Big Brother is, indeed, watching you, whether it’s Facebook tracing which sites you visit, the federal government inspecting your shoelaces at airports or the Capital Region Chiefs of Police Association, compiling a data base of more than 3.1 million scans, including 2.1 million license plates that were read in 2011 by machines mounted on the backs of police cars.
While Facebook — and Google and other Internet giants — aim to sell you something, the government’s efforts are intended to keep you safe. And, that, of course, is what we expect our leaders to do in these dangerous times.
But, the American Civil Liberties Union is asking, at what cost to our privacy?

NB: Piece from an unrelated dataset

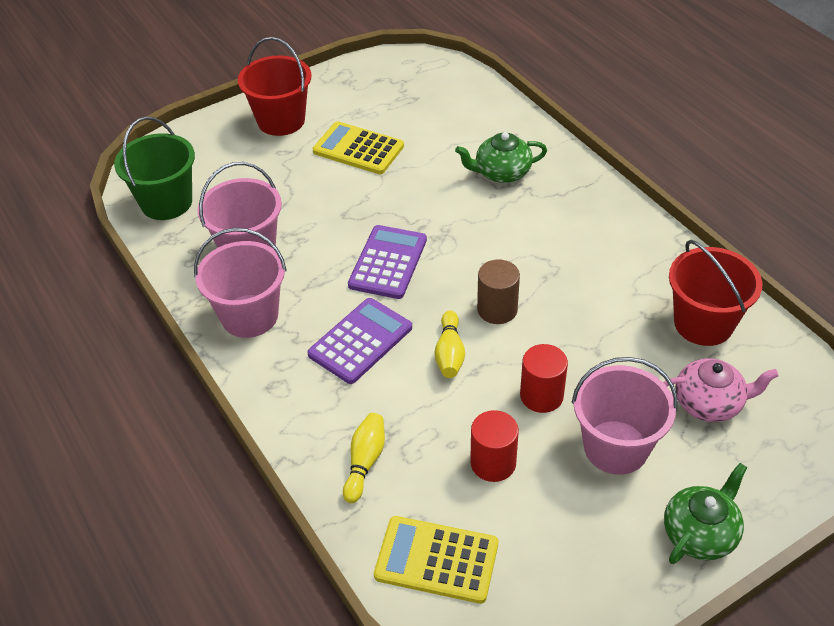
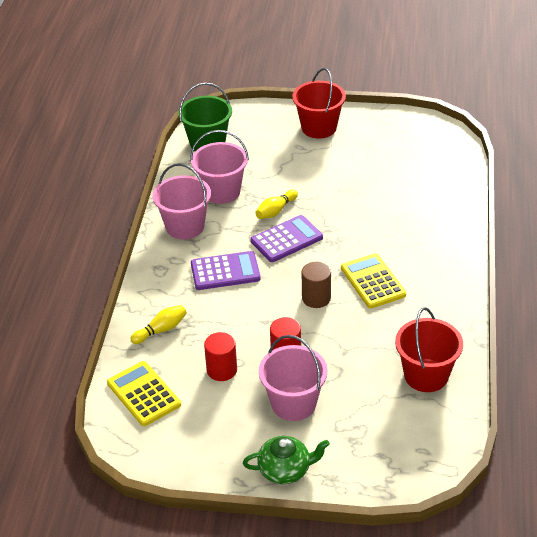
camera: 40 degrees right, 5 degrees down
(358, 149) = (344, 167): yellow calculator -> yellow calculator (373, 281)
(449, 353) = (263, 305): yellow bowling pin -> yellow bowling pin (276, 211)
(501, 173) = (412, 225): green teapot -> none
(709, 403) = (373, 416): pink teapot -> none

The license plate scans, compiled by 10 Connecticut towns, including Plainville, Newington and Wethersfield, are intended, police say, to find vehicles that have expired or stolen registration tags or are linked to criminal activity.
You may recall that, beginning Aug. 1, 2010, the Connecticut Department of Motor Vehicles, as a money saver, abolished registration stickers. At the time, police officers opposed the move because it made it harder for them to know who was driving with an expired license plate.
We understand that registration serves a purpose — enabling police to match up cars with their rightful owners as well as providing a revenue source for the state. But we’re not sure that tracking registrations is the best use of an officer’s time, in an age where every other vehicle hosts a distracted driver.
Focus those surveillance cameras on texters and talkers and get across the idea that such behavior is both unsafe and intolerable. And, when the police stop the drivers, they can check registrations as a matter of routine.
As for the second purpose, monitoring criminal activity, the scans seem to cast a wide net. The 3.1 million scans led to only 28 criminal arrests last year; to accomplish that, we all were subjected to surveillance — and the police chiefs association is retaining records of our activities.
The American Civil Liberties Union is proposing legislation that would allow police to keep the data for two weeks only and would restrict the use of it to law enforcement officials. Currently, anyone — including stalkers and violently jealous ex-partners — can make a Freedom of Information request and obtain the information.
We think this would be a sensible compromise, balancing law enforcement’s mission to keep us all safe with our own concerns about freedom of movement and good, oldfashioned privacy.